Oskr · May 10, 2021, 4:52pm

Hi @flash1293 thanks for your help, Can you confirm the version of Kibana you are working on?
I tried to do the visualization in the way you describe and it generated the same problem.

Oskr · May 10, 2021, 4:56pm

Thanks @richcollier I think it is a good solution although I don't know if it will generate an overload to the cluster in the future. I will propose it to our team and test it.

richcollier · May 10, 2021, 4:59pm

@Oskr - I'm not sure @flash1293 's solution works specifically with the .ml-anomalies-* index because the way that it is mapped., but we can wait on his clarification (I couldn't get his suggestion to work either). I suspect his test didn't actually use the true .ml-anomalies-* index, but rather a mock-up.

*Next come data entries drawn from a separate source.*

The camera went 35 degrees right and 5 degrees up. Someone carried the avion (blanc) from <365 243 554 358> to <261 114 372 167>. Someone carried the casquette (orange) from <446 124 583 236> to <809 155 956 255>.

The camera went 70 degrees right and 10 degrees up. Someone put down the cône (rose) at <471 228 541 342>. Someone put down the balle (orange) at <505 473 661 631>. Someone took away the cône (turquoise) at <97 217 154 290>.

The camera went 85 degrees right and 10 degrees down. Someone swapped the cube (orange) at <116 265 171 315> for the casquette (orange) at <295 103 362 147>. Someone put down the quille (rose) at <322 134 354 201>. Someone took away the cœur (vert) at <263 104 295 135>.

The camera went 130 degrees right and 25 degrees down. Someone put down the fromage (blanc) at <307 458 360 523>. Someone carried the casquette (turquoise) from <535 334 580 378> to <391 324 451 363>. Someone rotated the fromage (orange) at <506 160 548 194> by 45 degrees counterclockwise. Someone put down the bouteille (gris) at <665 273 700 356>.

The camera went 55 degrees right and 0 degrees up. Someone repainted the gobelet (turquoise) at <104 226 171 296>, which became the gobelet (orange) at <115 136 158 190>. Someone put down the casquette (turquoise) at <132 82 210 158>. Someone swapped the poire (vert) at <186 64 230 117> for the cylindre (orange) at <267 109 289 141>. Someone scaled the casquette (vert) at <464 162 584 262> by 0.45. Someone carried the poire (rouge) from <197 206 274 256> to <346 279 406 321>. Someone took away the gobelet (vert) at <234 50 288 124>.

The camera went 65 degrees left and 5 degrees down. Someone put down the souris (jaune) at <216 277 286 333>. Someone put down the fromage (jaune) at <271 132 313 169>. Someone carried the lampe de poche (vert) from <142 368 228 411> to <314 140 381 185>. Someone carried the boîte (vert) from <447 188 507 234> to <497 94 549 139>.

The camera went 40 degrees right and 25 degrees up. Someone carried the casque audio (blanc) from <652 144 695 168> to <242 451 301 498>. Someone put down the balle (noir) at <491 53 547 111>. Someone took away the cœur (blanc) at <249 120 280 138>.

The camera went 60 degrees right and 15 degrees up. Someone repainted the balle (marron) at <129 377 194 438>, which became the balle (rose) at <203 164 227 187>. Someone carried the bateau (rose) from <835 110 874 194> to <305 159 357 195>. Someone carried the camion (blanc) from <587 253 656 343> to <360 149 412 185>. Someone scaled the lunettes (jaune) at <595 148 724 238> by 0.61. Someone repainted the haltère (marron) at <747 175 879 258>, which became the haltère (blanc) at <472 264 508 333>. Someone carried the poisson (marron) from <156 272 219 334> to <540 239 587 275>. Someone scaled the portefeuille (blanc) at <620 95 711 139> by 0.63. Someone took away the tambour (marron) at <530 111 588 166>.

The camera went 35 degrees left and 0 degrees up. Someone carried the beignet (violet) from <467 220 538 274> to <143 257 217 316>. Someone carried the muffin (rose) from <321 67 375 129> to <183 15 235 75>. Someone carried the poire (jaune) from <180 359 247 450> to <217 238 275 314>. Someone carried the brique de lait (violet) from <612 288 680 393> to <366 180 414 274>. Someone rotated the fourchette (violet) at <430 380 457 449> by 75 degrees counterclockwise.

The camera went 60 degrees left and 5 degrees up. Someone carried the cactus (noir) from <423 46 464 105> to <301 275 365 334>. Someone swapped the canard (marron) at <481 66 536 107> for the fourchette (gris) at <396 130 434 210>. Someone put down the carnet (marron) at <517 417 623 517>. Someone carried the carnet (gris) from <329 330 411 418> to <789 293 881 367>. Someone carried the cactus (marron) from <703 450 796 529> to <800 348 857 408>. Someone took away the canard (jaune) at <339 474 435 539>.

My workaround using Transforms will be incredibly lightweight. Transforms just uses elasticsearch aggregations under the hood and the .ml-anomalies-* index that it is operating on shouldn't be that big in the first place!

Oskr · May 10, 2021, 4:59pm

Thanks @richcollier I tried to solve the problem with your tips but they didn't work.

Oskr · May 10, 2021, 5:01pm

Hi @Marius_Dragomir yes the problem is when trying to generate annotations from arrays.
I tried to solve the problem with your tips but they didn't work.

flash1293 · May 11, 2021, 8:07am

I'm no ML expert, maybe something special is going on there. TSVB is simply reading the _source from the document, so if the source is available, is should work. Maybe ml anomalies are not storing this part of the source?

The part I'm sure about is the mustache syntax for accessing the first value of an array is path.[0] (not path.0 or path[0] which would make more sense)

richcollier · May 11, 2021, 4:32pm

Yes, ML stores the causes array in _source with a mapping type of nested so there must be something else going on here.

richcollier · May 12, 2021, 12:47pm

It turns out this is exactly the situation. The causes array in _source with a mapping type of nested messes up TSVB - as TSVB executes an exists filter on the data:

        {
          "exists": {
            "field": "causes"
          }
        }

which returns nothing.

For now, stick with the transforms workaround. There could also be a possibility of also using a runtime field for items buried in the causes array but I have yet to test that (and perhaps TSVB doesn't support runtime fields until 7.13)

Oskr · May 13, 2021, 5:25pm

Thank you @richcollier for the explanation.

system · June 10, 2021, 5:25pm

This topic was automatically closed 28 days after the last reply. New replies are no longer allowed.